The production has its strengths and weaknesses, but I kept finding myself distracted by Johnny’s crudeness, the characters’ psychological simplicity, the insistent thematic emphasis on the gulf between popular music (“Frankie and Johnny”, the Beatles) and “quality music” (Bach, Stravinsky, Debussy), and by the characters’ ignorance of the latter. (When Johnny is told a piece of music is by Bach, he replies, in complete sincerity: “Johann Sebastian, right? I heard of him.”)

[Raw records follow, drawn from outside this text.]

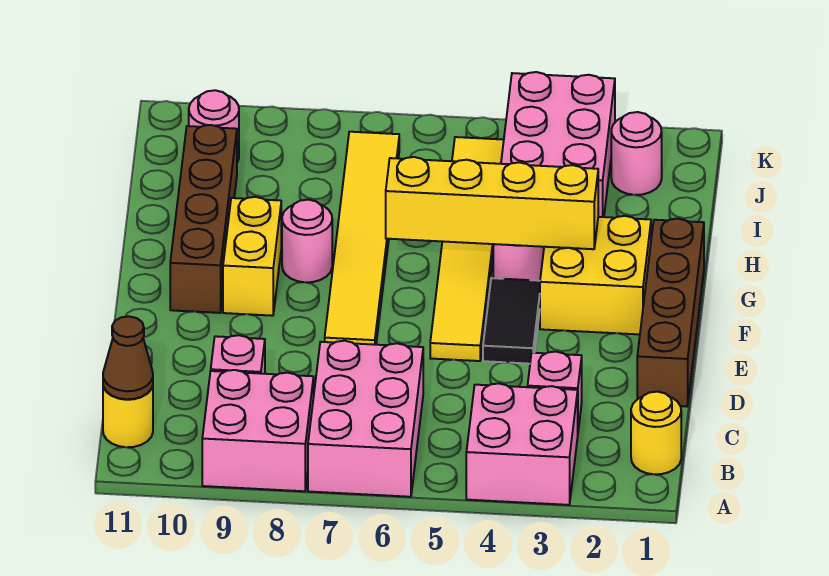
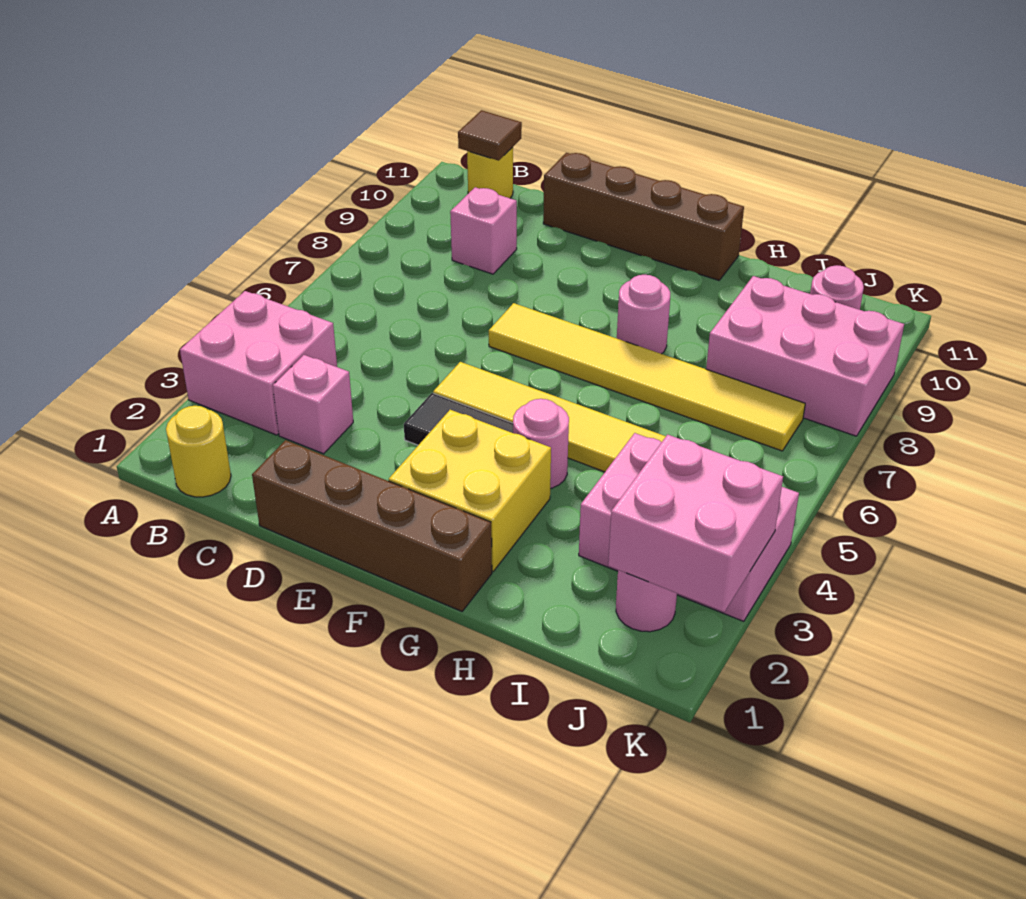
pink brick A6:C7 level 1 -> pink brick I8:K9 level 1
pink brick A8:B9 level 1 -> pink brick J2:K3 level 2
brown cone B11 level 2 -> brown tile B11 level 2
yellow brick F9:G9 level 1 -> none
brown brick F10:I10 level 1 -> brown brick D11:G11 level 1
yellow brick G3:G6 level 2 -> none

When I saw the movie back in the 1990s, I’d assumed the problem was the stunt casting of Al Pacino in full AL! – PACINO! mode as ex-convict sling hasher Johnny and Michelle Pfeiffer as unattractive, middle-aged, unsuccessful actress/greasy-spoon waitress Frankie (supplanting Kathy Bates, who originated the Broadway role, which was written for her). But last night I concluded that perhaps the real problem is my own skepticism about conspicuous, possibly condescending working-class signifiers. Do people really talk like that? Really not know the meaning of words like “archaic” or “peccadillo”? Really think one would only read Shakespeare if one were “taking a class or something”?
Among other things that Raymond Carver was master of is the depiction of bona fide working class characters whose level of education, culture or refinement, while evident, is never overplayed. Which is to say: Are Frankie and Johnny’s middle-of-the-night meatloaf sandwiches not overdoing it, a little?
Logically I know all these characteristics might actually obtain, in certain quarters—after all, I’ve heard similarly broad accents on the New York subway—but in drama such characters strike me as exaggerated and simplistic stereotypes, not real people. The question is whether that’s due to my own intractable incredulity or whether I’m rightly detecting the tell-tale tracks of middle-class playwrights slumming in the lower classes for color. David Lindsay-Abaire’s Good People creates plausible specific characters in the same working-class neighborhood of south Boston in which he grew up. David O. Russell’s movie The Fighter, which does the same in a similar area of Boston, is based on a true story. (Interestingly, the respective leading ladies won top awards, a Tony for Good People‘s Frances McDormand and an Oscar for The Fighter‘s Melissa Leo, supporting the thesis that blue collar color is also beloved by award committees). None of which is to say that a writer is limited to his or her own deeply known personal experience or the socioeconomic bracket of their upbringing.
What do you think? Do you find characters in working class drama exaggerated or simplistic? Could it be that McNally’s play is beginning to show its age? What does it take for a playwright to write convincingly about a milieu not natively her or his own? And if you are a critic, do you find yourself noticing personal resistance to certain themes or types?